店内にいつもとは違うイベント用のポップな音楽が流れる。
展示車を外に出し、テーブル席を増設させたショールームは、いつもより狭く感じた。
イベントの目玉である屋台セットの最終点検をすますと、麻里子はそれを見上げた。
「駄菓子屋、ですか?」
隣に結城が並ぶ。
「お、正解!!」
麻里子は言いながらトレーを並べ、その中に段ボールから出した駄菓子を入れていく。
「みてみて、ほら、ヨーグルトの駄菓子あるよ。あ、こっちはきな粉棒!懐かしいね」
微笑んだ麻里子に、結城は軽くため息をついた。
「楽しそうすね」
「そりゃあね」
麻里子は得意そうに結城を見上げる。
「なぜならこの駄菓子屋を提案したのは、私なのです」
「へえ」
「見て、これ」
赤いチケットを見せる。
「5枚で1セット。このチケットと駄菓子を交換するの。ただもらうより、自分で選んで、チケットと交換する、ってのが子供は楽しいんだよね」
「ーーーー」
結城はそれを受け取ると、切れ込みに沿って互い違いに折った。
「こういうチケットをちぎるのも楽しいよね」
その手を覗き込んだ麻里子に、結城は相変わらず読めない顔をしてこちらを見下ろした。
「子供の気持ちがよくわかるんですね、麻里子さんは」
「ーーーーへ?」
「子供が好きですか?」
「ーーーー」
(え、何、この質問)
「違うか。心が子供なのか。麻里子さんは」
結城が微笑みながらチケットを麻里子に返すのと、宮内の手を打つ音が響いたのは同時だった。

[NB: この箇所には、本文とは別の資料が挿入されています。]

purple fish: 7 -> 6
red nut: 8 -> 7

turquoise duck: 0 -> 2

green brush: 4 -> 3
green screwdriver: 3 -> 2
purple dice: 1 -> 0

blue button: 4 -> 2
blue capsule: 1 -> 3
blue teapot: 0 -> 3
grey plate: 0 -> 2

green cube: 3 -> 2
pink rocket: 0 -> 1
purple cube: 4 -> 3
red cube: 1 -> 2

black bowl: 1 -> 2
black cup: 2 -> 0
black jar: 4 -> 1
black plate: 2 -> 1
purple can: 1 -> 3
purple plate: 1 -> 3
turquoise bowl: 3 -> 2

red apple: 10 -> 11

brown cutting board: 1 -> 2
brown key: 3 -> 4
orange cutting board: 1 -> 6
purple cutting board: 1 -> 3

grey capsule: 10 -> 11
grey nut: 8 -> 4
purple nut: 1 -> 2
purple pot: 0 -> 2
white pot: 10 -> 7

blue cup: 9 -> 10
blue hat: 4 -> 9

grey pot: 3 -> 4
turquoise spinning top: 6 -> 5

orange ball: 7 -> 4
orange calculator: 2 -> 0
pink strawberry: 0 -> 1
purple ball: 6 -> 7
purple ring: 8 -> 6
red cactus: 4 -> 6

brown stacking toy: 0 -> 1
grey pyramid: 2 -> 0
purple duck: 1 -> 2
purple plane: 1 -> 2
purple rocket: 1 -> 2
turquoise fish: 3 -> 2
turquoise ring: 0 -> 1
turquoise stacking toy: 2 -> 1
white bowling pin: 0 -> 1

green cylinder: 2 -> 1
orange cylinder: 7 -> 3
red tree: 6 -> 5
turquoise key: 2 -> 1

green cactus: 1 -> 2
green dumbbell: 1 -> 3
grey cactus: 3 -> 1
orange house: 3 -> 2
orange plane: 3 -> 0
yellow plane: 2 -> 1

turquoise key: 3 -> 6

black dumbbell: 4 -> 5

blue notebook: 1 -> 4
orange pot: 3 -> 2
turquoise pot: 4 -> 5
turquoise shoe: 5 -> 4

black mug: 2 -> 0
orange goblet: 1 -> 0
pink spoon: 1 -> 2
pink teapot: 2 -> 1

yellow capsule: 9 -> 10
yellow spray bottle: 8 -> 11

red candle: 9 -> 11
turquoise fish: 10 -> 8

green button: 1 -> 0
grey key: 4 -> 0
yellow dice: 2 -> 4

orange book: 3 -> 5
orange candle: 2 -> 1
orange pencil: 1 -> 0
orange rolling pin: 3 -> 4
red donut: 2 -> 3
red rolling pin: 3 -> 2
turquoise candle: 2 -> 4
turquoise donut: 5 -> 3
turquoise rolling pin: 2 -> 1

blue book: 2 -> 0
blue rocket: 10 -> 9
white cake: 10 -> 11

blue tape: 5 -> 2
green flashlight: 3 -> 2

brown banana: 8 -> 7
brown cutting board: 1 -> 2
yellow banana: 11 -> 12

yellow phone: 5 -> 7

「よし。店開けるぞ!あとはサポートの人に任せて。営業は商談に集中しろ」
宮内のよく通る声が、ショールームに響き渡る。
「頑張ってくださいね」結城が再度微笑む。
「結城係長~」
麻里子の返事より先に、甘い声が響く。
振り返ると、今年度から経理に入社した、坂井英梨(さかいえり)が立っていた。
「私と係長は、この駄菓子コーナー担当ですって。よろしくお願いしま~す」
「普段一緒にいるんだから、イベントぐらい別でいいのにな」
「え、ひどーい」
坂井がプリンプリンの白い頬を膨らませる。
「飽きたんだよね、正直。坂井さんといるの」
「ちょっとぉ」
外面の良い結城にしては遠慮のない毒舌が、二人の仲の良さを表している。
「ひどいと思いませーん?麻里子さん」
坂井がこちらを見上げてくる。
小柄で、顔も小さい。
下で結わえている巻いたツインテールがよく似合っている。
細い体にしては大きい胸が、ブラウスのボタンを突っ張らせている。
高いブラジャーをしているのか、形もいい。
(いや、素でいいのかもな。若いし)
ちらりと、おっぱい好きな彼氏を見上げる。
いつもこんなフェロモンむんむんな女の子と隣で仕事をして。この男は平気なのだろうか。
「ーー麻里子さん」
受付の梨央(りお)がカウンターの中で麻里子の腕を突っつく。
「いいんですかー?あれ」
言いながら、仲良さそうに駄菓子屋に並ぶ二人を睨む。
「いいも何も。仕事でしょ」
「そんなこと言ってると、若い子羊にイケメン狼、食べられちゃいますよ」
(ーーーよく言う)
結城と付き合いだしたとき、麻里子はいち早くこの女に報告した。
狙っているのがバレバレだったし、結城もこの女にはまんざらじゃないように見えたからだ。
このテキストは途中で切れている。